En cas de crue, un mur en forme d'éperon divisait les flots venant
de l'ouest. Une équipe d'entretien, constituée d'intendants,
de responsables des troupeaux et de jardiniers, restait sur le site, même
en l'absence du maître. Le paysage était plus verdoyant qu'aujourd'hui
et l'homme, aidé dans ses travaux par les bêtes, y trouvait
d'appréciables réserves de chasse. C'est dans ce contexte
qu'un courtisan des Omeyyades construisit ce domaine princier. Les principaux
monuments étaient les bains et le bâtiment à plan carré
et à cour centrale de l'ouest; ce bâtiment a peut-être
été destiné à un usage complémentaire,
qu'en l'absence de fouilles, on ignore encore. La mosquée, troisième
composante des domaines omeyyades, n'a pas encore été localisée.
Les autres ruines correspondent à des enclos, à un gué,
à une citerne, à un grenier et à un habitat de service.

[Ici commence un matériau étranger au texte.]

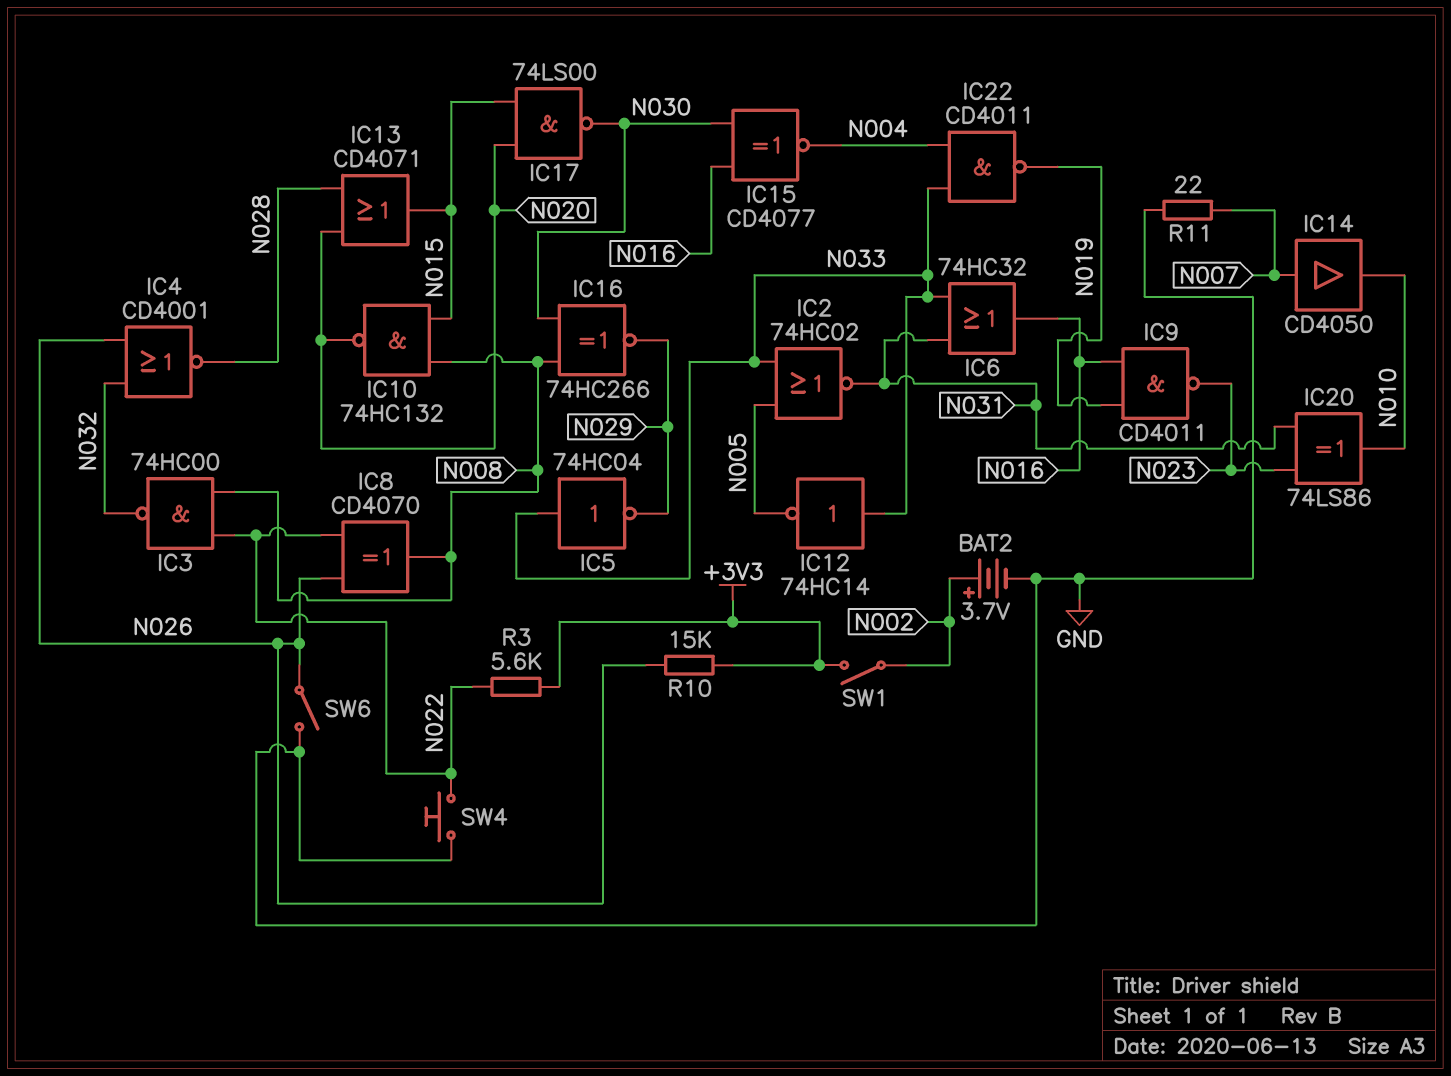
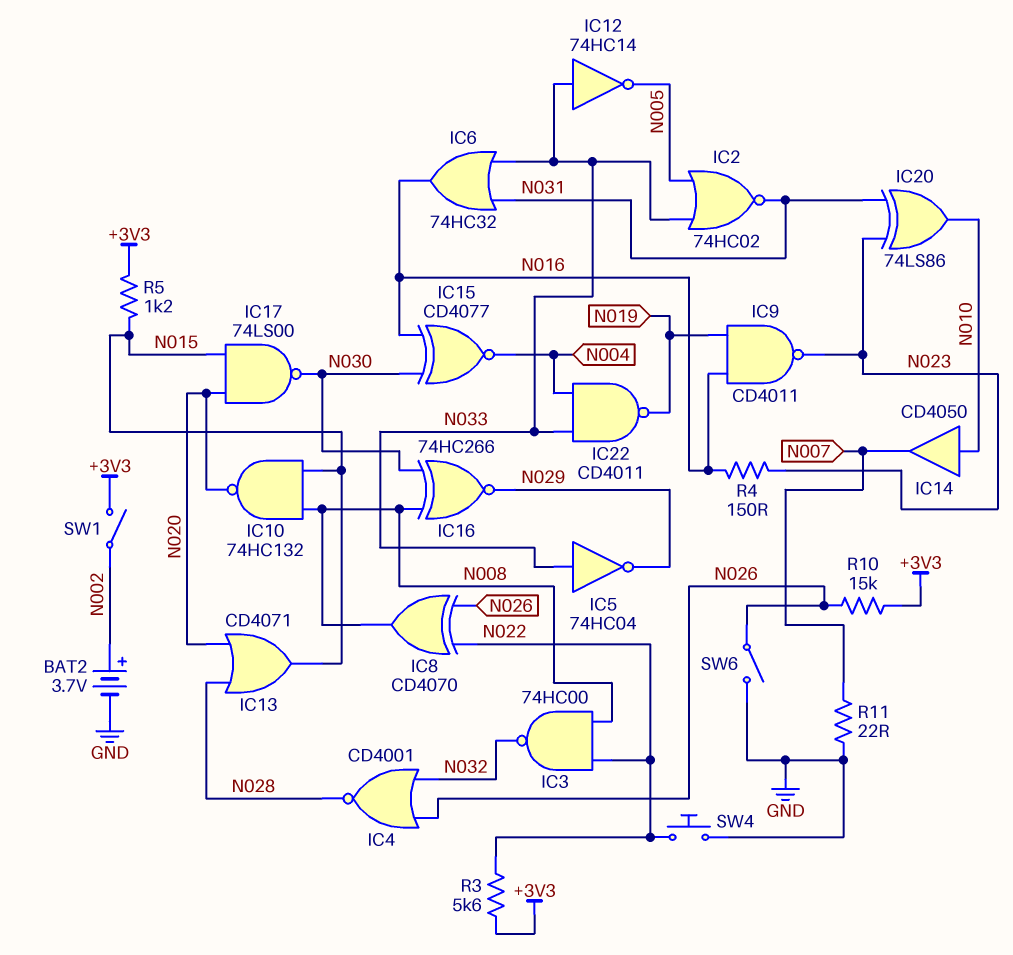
IC14: buffer CD4050 (in N007, out N010) -> buffer CD4050 (in N010, out N007)
R4: none -> 150 (N016, N023)
R5: none -> 1.2k (+3V3, N015)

L'architecture des bains Le concepteur des bains a fait preuve d'ingéniosité en couvrant leurs sept pièces. Écartant la solution d'une toiture unique, il a diversifié la forme des voûtes. Cette architecture toute en pierre, aux formes rondes et élégantes, recouverte d'enduis épais, a pu traverser les siècles. Les bains, avec leur entrée unique, s'organisaient autour d'une grande salle d'accueil, couverte par trois voûtes en berceau, soutenues par deux arcs brisés. Le pavage, en marbre ou en calcaire, aujourd'hui reconstitué en pierre, soulignait au sol cette organisation spatiale. Par sa surface et sa hauteur (7 m), cette salle se différenciait des autres pièces qui formaient deux ensembles complémentaires, éclairés différemment. Le premier était face à l'entrée, au sud de la salle d'accueil; il comprenait l'espace du trône, ainsi appelé parce qu'on y distingue l'image d'un prince trônant, et deux pièces sombres évoquant des chambres de repos. Le second se situait à l'est; il était constitué de trois pièces dont deux, munies de baignoires, étaient chauffées par hypocauste*, par le sol. * Système de chauffage
à air chaud, constitué d'une sorte de fourneau installé
dans le sous-sol, avec lequel les Romains chauffaient les thermes.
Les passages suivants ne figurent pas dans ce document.